アンテナは、相対的な垂直間隔を最大にする必要があります。


次の設置場所とアンテナポートをお勧めします。

  • WPAN モジュール:スロット 1、アンテナポート 1-F

  • LTE モジュール:スロット 3、アンテナポート 3-F: メイン LTE、アンテナポート 3-B: Div LTE


(注)  


単一の WPAN 展開の場合、アンテナが意図したよりも近くにあるという不利な位置が作成される可能性があるため、複数要素の展開はお勧めしません。


シングル WPAN およびデュアル LTE

1 つの WPAN モジュールと 2 つの LTE モジュールを使用する展開の場合は、IRMH-LTEA-EA-900 または IRMH-LTE-MNA-900(900MHz WPAN 共存フィルタ)を LTE モジュールとして選択する必要があります。WPAN モジュールをスロット 1 に取り付け、LTE モジュールをスロット 2 とスロット 3 に取り付けます。

次の設置場所とアンテナポートをお勧めします。

  • WPAN モジュール:スロット 1、アンテナポート 1-F

  • LTE モジュール 1:スロット 2、アンテナポート 2-F: メイン LTE、アンテナポート 2-B: Div LTE


    (注)  


    分離を強化し、WPAN および LTE の性能を向上させるには、スロット 2 の LTE モジュールに ANT-5G-OMNI-OUT-N アンテナと 10 フィートケーブルを使用することをお勧めします。


  • LTE モジュール 2:スロット 3、アンテナ ポート 3-F:メイン LTE、アンテナポート 3-B:Div LTE

デュアル WPAN およびシングル LTE

2 つの WPAN モジュールと 1 つの LTE モジュールを使用する展開の場合は、IRMH-LTEA-EA-900 または IRMH-LTE-MNA-900(900MHz WPAN 共存フィルタ)を LTE モジュールとして選択する必要があります。

次の設置場所とアンテナポートをお勧めします。

  • WPAN モジュール 1:スロット 1、アンテナポート 1-F

  • WPAN モジュール 2:スロット 2、アンテナポート 2-F、ANT-5G-OMNI-OUT-N アンテナ付きの延長ケーブルを使用

  • LTE モジュール:スロット 3、アンテナポート 3-F: メイン LTE、アンテナポート 3-B: Div LTE

デュアル WPAN のみ(LTE モジュールなし)

2 つの WPAN モジュールを使用する展開では、アンテナポート 1-F を使用してスロット 1 に 1 つの WPAN モジュールを取り付けることをお勧めします。 2 番目の WPAN モジュールをスロット 2(アンテナポート 2-F を使用)またはスロット 3(アンテナ ポート 3-F を使用)に取り付け、10 フィートケーブルと ANT-5G-OMNI-OUT-N アンテナを使用します。


(注)  


アンテナは、相対的な垂直間隔を最大にする必要があります。


ルータへのモジュールの取り付け


(注)  


これは、ルータのシャーシにモジュールを取り付けるための一般的な取り付け手順です。モジュール固有のハードウェアの設置およびソフトウェアの設定手順については、対応するモジュールの設置および設定ガイドを参照してください。

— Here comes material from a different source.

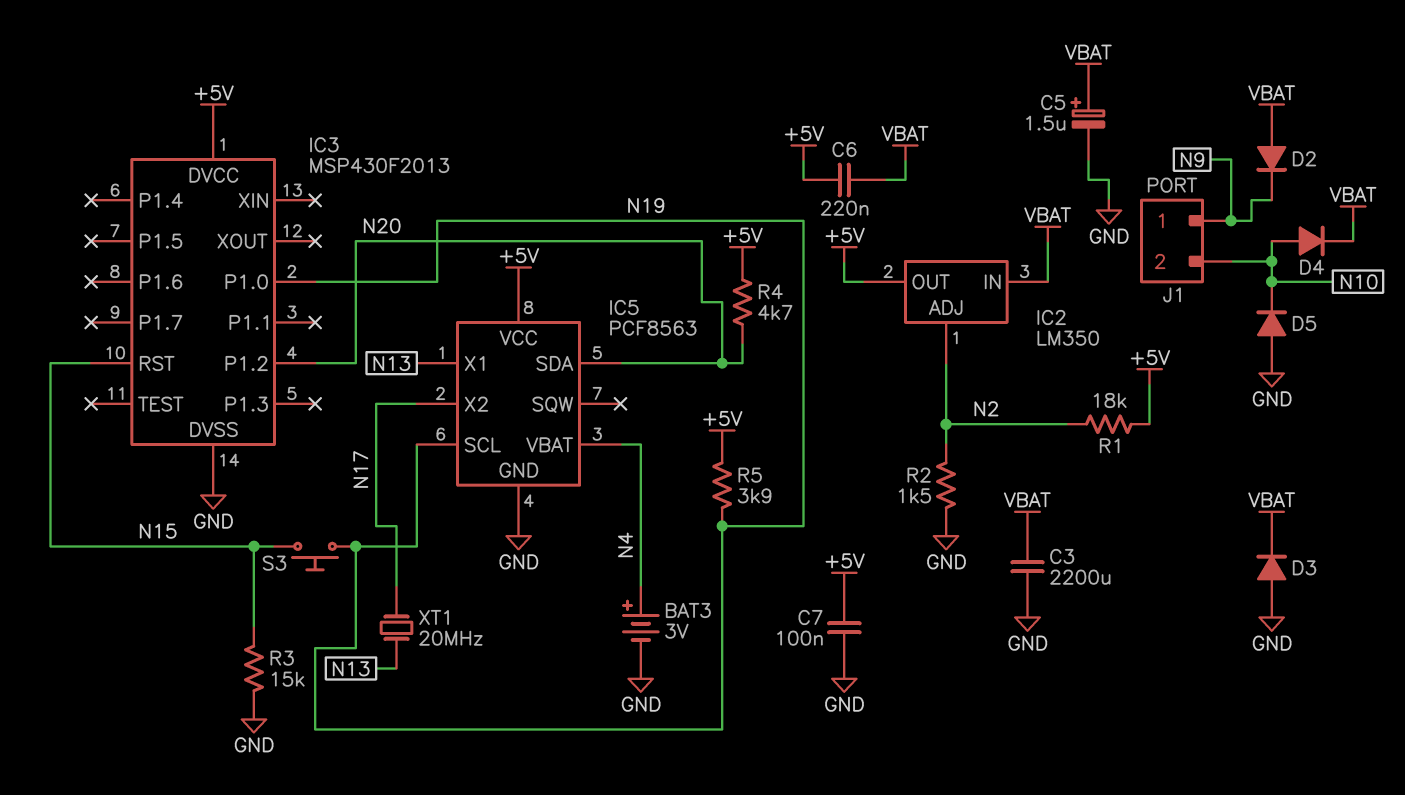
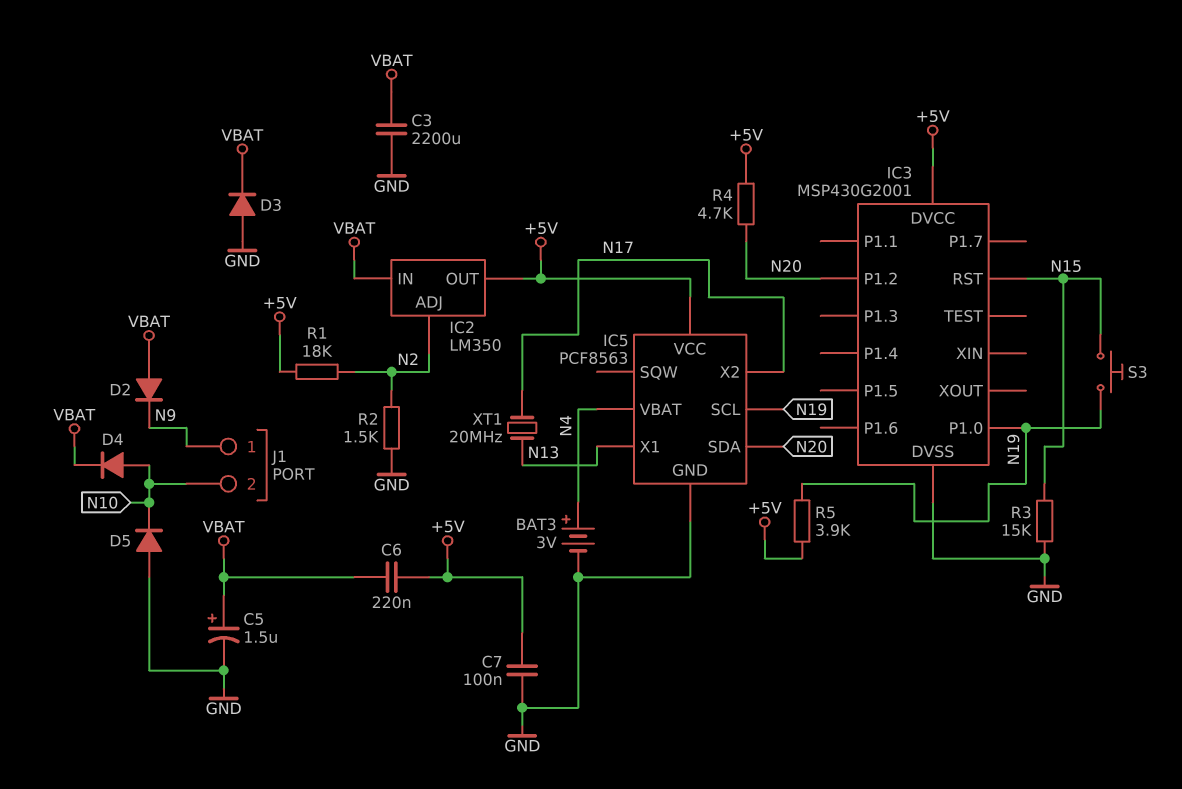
IC3: MSP430F2013 -> MSP430G2001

ルータの使用可能なスロットにモジュールを取り付けるには、次の手順を実行します。

手順

ステップ 1

取り付けられているバッテリ バックアップ ユニットを無効にし、AC 電源からルータを切断します。

ステップ 2

該当するスロットにブランクまたはモジュールがある場合は、ルータからのモジュールまたはブランクの取り外しの指示に従ってください。

ステップ 3

ガスケットが溝に完全に収まり、ガスケット表面から全ての汚れが除去されていることを確認します。

1

UIM インターフェイスコネクタ

3

シャーシガイドスロット

2

ガイド ピン

4

ガスケット

ステップ 4

モジュール方向指示をシャーシの前面に合わせます。キャリアエッジをシャーシガイドに合わせ、モジュールをスロットに完全に挿入します。

1

M6 ボルト

2

ガスケット

3

モジュール

4

モジュール方向指示

5

キャリアエッジをシャーシガイドに合わせる

ステップ 5

次の図に示すように、10 mm ソケットドライバを使用し、4 本のボルトを順番に 15 〜 20 インチポンドで締めます。次に、順番に 30 ~ 35 インチポンドのトルクで締め、最後まで締めます。

ステップ 6

必要に応じて、UIM の N コネクタに RF ケーブルまたはアンテナを接続します。

ステップ 7

ルータを AC 電源とネットワークに接続します。

ステップ 8

『Cisco Catalyst IR8140 Heavy Duty Series Router Software Configuration Guide』(英語)の説明に従って、コマンドを使用してバッテリ バックアップ ユニット(BBU)を再度有効にします。


ルータからのモジュールまたはブランクの取り外し

ルータからのモジュールまたはブランクの取り外し

手順

ステップ 1

取り付けられているバッテリ バックアップ ユニットを無効にし、AC 電源からルータを切断します。

ステップ 2

UIM に接続されているケーブルをすべて取り外します。

ステップ 3

UIM または UIM ブランクの 4 本の M6 ボルトを 10 mm ソケットドライバを使用して完全に緩めます。(前面プレートのボルトは取り外さないでください。)

1

M6 ボルト

2

ガスケット

3

モジュール方向指示

ステップ 4

両手を使って、モジュールまたはブランクをルータからゆっくりと引き出します。

ステップ 5

ガスケットが溝に完全に収まり、ガスケット表面から全ての汚れが除去されていることを確認します。

ステップ 6

スロットを開いたまま無人の状態にしないでください。ルータへのモジュールの取り付けの指示に従って、新しいモジュールまたはブランクを取り付けます。

ステップ 7

ルータを AC 電源とネットワークに接続します。

ステップ 8

『Cisco Catalyst IR8140 Heavy Duty Series Router Software Configuration Guide』(英語)の説明に従って、コマンドを使用して BBU を再度有効にします。